Daher wäre es eine Selbstschädigung sondergleichen, dieses System eindämmen oder gar aufgeben zu wollen. Auf dieses System lassen sich nicht nur die wirtschaftlichen Erfolge und 200 Jahre ohne Kriegführung zurückführen, sondern vor allem auch das ungewöhnliche Mass an politischer Freiheit, das die Schweizerinnen (allerdings erst ab 1971) und Schweizer geniessen. Das System gewährt ihnen ungeachtet ihrer Herkunft und ihres Vermögens mehr politische Mitbestimmung und Mitgestaltung als irgendein anderes real existierendes System auf der Welt. ›››
3 – Die nüchterne Bejahung des Sonderfalls ist nicht mit Selbstgefälligkeit und einer Verklärung des Status quo zu verwechseln. «Tempora mutantur, et nos mutamur in illis» (Die Zeiten ändern sich, und wir ändern uns in ihnen) gilt heute nicht weniger als vor bald 500 Jahren, seitdem dieses lateinische Sprichwort belegt ist. Was in der Vergangenheit Erfolg gebracht hat, entspricht oft nicht mehr den Anforderungen der Gegenwart. Doch ganz im Sinne der Nachhaltigkeit müssen die Institutionen deswegen nicht entsorgt oder so umgestaltet werden, dass sie dem, was überall gilt, möglichst ähneln. Vielmehr geht es darum, mittels Reformen den Wesensgehalt dieser Institutionen zu erhalten und sie dabei nicht nur zukunftstauglich zu machen, sondern in die Zukunft zu überführen.
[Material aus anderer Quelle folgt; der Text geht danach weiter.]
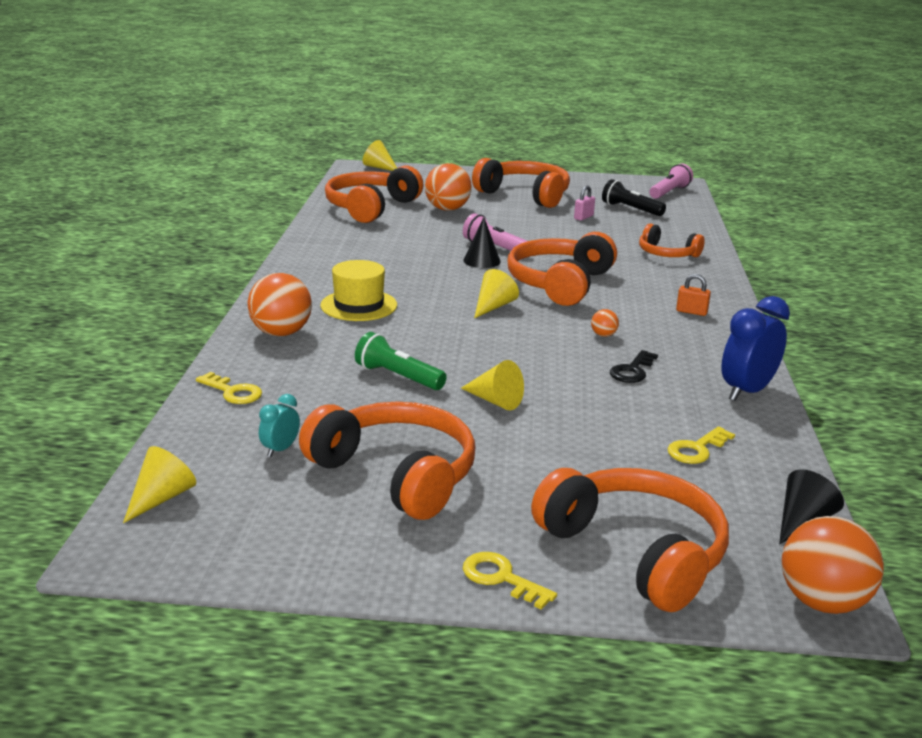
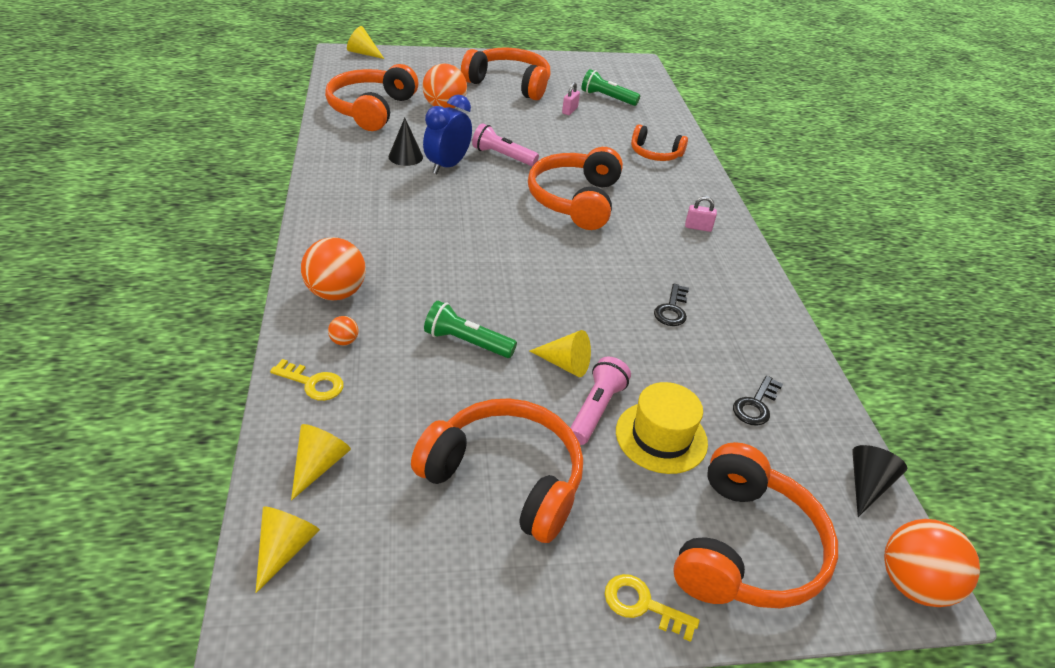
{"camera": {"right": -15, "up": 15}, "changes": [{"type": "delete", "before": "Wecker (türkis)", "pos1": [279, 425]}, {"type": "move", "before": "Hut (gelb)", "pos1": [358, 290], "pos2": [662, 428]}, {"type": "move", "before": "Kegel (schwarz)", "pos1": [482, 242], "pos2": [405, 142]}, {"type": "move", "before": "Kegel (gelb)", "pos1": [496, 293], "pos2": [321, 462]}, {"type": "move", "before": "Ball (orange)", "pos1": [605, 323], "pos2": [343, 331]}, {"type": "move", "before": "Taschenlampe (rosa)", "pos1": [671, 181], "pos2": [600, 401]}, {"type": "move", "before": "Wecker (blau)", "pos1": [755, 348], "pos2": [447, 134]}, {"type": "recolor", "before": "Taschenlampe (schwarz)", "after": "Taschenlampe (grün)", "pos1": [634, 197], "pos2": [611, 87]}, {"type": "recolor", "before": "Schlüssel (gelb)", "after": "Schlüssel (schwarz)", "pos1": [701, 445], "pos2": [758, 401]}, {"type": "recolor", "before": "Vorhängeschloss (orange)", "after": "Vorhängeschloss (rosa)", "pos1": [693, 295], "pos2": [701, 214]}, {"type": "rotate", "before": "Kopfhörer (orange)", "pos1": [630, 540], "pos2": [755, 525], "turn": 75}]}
Man kann den Herausforderungen des 21. Jahrhunderts nicht mit den Strukturen und Methoden des 20. oder gar des 19. Jahrhunderts begegnen, sehr wohl aber mit weiterentwickelten und reformierten Instrumenten.
Liberale im Sandwich
Friedrich August von Hayek hat die Sandwichposition, in die der Liberale gerät, der sich mit der Weiterentwicklung einer freien Gesellschaft befasst, im Aufsatz «Die Intellektuellen und der Sozialismus» aus dem Jahre 1949 klarsichtig erkannt: «[Er] erscheint daher den Intellektuellen, die ihrer Phantasie freieres Spiel lassen, als ein zaghafter Verteidiger des Bestehenden, während die Praktiker ihn gleichzeitig als weltfremden Theoretiker betrachten werden.» Es geht nicht um rückwärtsgewandte Bewahrung um der Bewahrung willen, sondern – ganz im Sinne des berühmten Satzes des Fürsten Tancredi im Roman «Der Leopard»: «Wenn wir wollen, dass alles bleibt, wie es ist, dann ist nötig, dass alles sich verändert» – um Reformen der Erfolgsfaktoren, damit diese in ihrem Kern bewahrt werden können. So lautet die Devise dieses Buches.